A Baltimore family was apparently lowballed by more than $300,000 due to their race, lawsuit says.

Death and taxes used to be the only two certainties in life—but no matter how much progress it feels like we’re making sometimes, the sad fact is you can probably slide racism into that list, too. Are we in a moment of uprising that feels like it has the potential to create real, systemic change? Yes. Do people and organizations still show their ass on a daily basis? Oh, most definitely. And to keep tabs on all that ass-showing, we’re pleased to present our semi-regular racism surveillance machine. Stay woke, and keep your head on a swivel out there.


As if the entire housing industry didn't feel like one gigantic scam, a new lawsuit suggests the White-dominated appraisal sector is still undervaluing homes based on race.

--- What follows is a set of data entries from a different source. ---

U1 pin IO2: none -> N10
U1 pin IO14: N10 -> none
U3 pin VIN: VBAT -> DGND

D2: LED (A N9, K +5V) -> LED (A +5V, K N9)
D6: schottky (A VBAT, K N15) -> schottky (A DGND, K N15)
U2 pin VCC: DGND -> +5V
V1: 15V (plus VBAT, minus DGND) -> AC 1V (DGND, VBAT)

According to the New York Times, a Balitmore family found this out the hard way after trying to get a refinance loan on a house they initially paid $450,000 for in 2017. Nathan Connolly and his wife, Shani Mott, made $40,000 worth of renovations and improvements to the home since that time. If you know anything about what's happened to the price of homes in the last five years, you’d expect the value of their house to have increased substantially. The Times and Zillow report that home prices in the city have gone up 42 percent in that time, most definitely putting the more in B’more.

But when the family invited an appraiser from a company called 20/20 Valuations, on behalf of the loanDepot mortgage lender, their appraisal came out to $472,000, much lower than they were expecting. The house in question had books, posters, and family photos that would have made it clear to anybody visiting that the residents of the home were Black. When the couple, both professors at Johns Hopkins University, decided to get a second appraisal and strip all indicators of their race from the home (nice touch: putting a framed American flag in the living room), it came back at $750,000, about a 59 percent increase. In the appraisal world, maybe that's considered a Black tax.

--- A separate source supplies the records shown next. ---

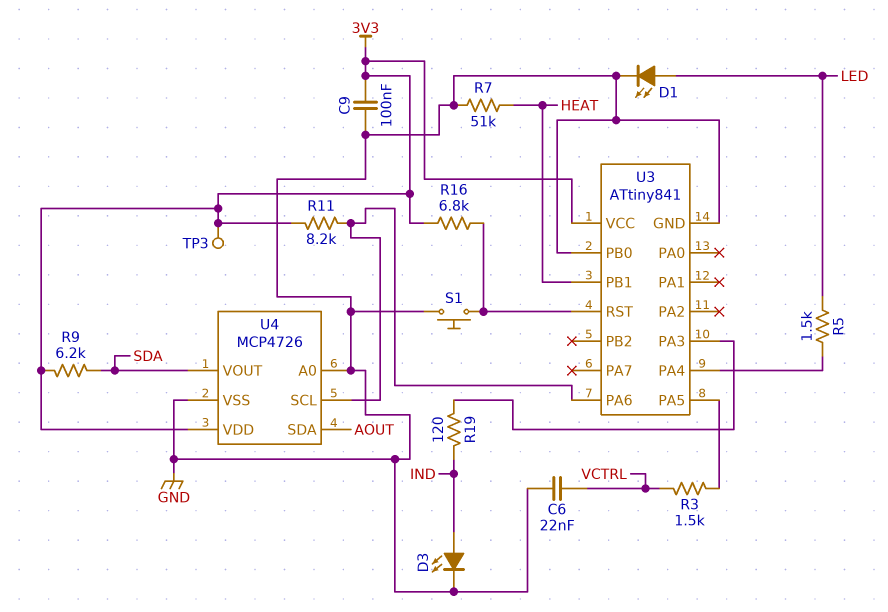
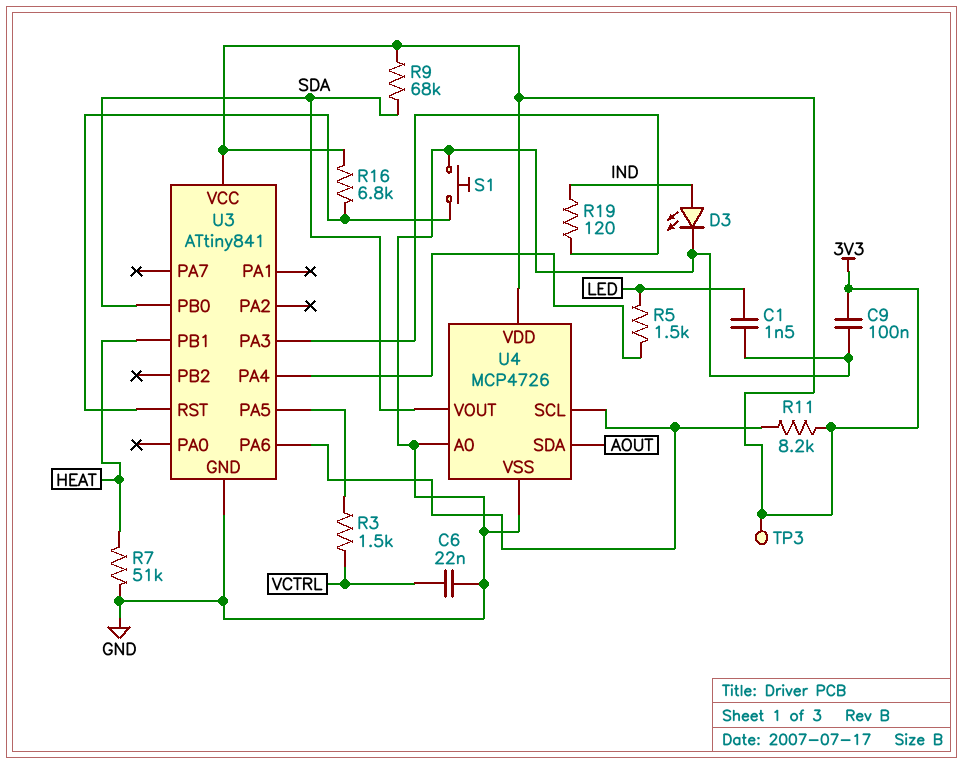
C1: none -> 1.5nF (GND, LED)
D1: LED (A LED, K GND) -> none
R9: 6.2k (3V3, SDA) -> 68k (3V3, SDA)
U3 pin PB0: GND -> SDA

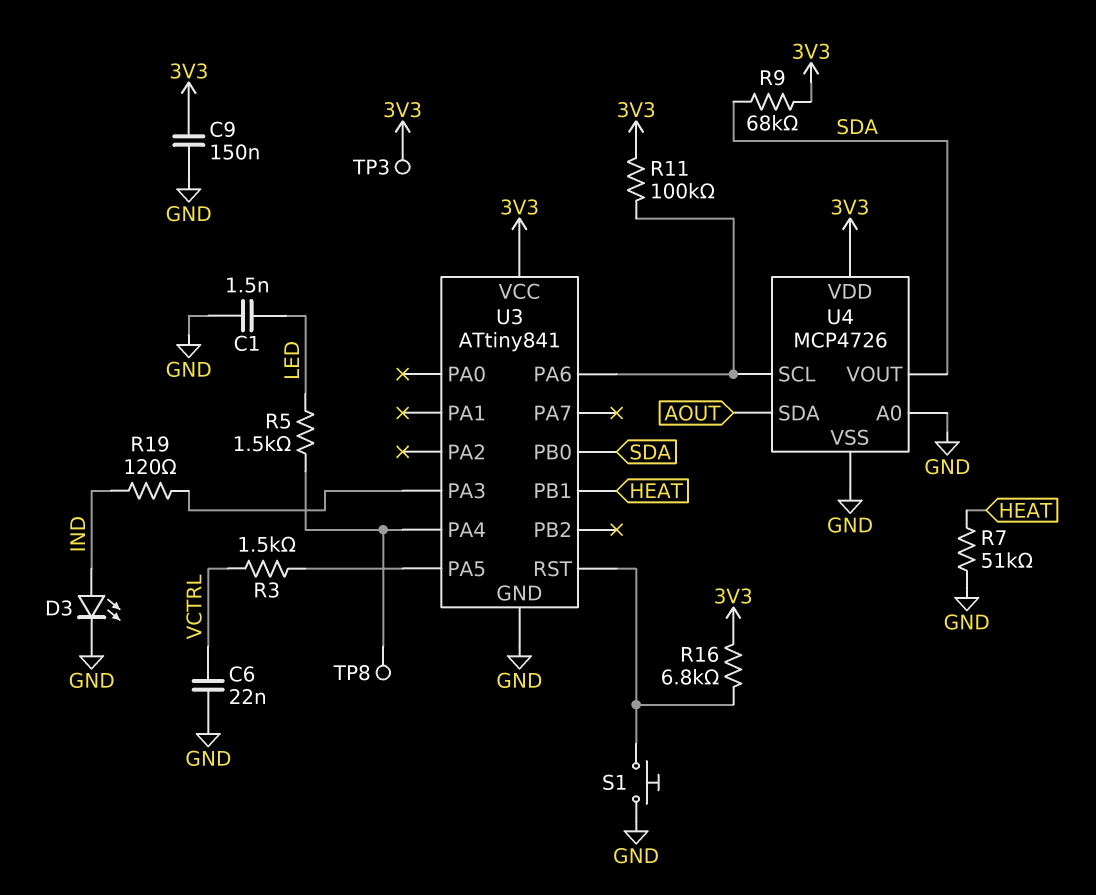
C9: 100nF (3V3, GND) -> 150nF (3V3, GND)
R11: 8.2k (3V3, U3/PA6) -> 100k (3V3, U3/PA6)
TP8: none -> test point (U3/PA4)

The experiment in appraisal whitewashing—Nathan Connolly is an expert in redlining and systemic racism in his studies—was a success, revealing what many people already know: The game is rigged. The family is now suing the mortgage company and the appraiser.

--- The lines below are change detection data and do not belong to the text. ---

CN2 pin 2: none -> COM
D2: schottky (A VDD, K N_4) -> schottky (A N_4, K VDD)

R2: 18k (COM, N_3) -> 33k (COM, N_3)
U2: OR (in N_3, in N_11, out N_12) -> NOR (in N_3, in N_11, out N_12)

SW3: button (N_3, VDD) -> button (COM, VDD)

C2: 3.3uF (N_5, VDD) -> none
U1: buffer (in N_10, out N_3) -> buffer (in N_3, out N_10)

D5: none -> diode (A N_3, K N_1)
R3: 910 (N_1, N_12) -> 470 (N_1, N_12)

Accordion to Bureau of Labor Statistics data in the Times story, 97 percent of appraisers in the U.S. are White and the discrimination continues to be so prevalent that the Joe Biden administration has announced reforms to try to rehaul the appraisal business. So far it's mostly a task force to study the issue. According to Freddie Mac, 9.5 percent of Latinos and 8.6 percent of Black applications for appraisals come in lower than the sale price, compared to 6.5 percent for White applicants.

So imagine working hard enough and being successful enough to own a home in America, and still being lied to about what it's worth based on family photos you've got hanging and other indications of your family's racial identity. Even in 2022. It's infuriating, but also, sadly, not even a little bit surprising.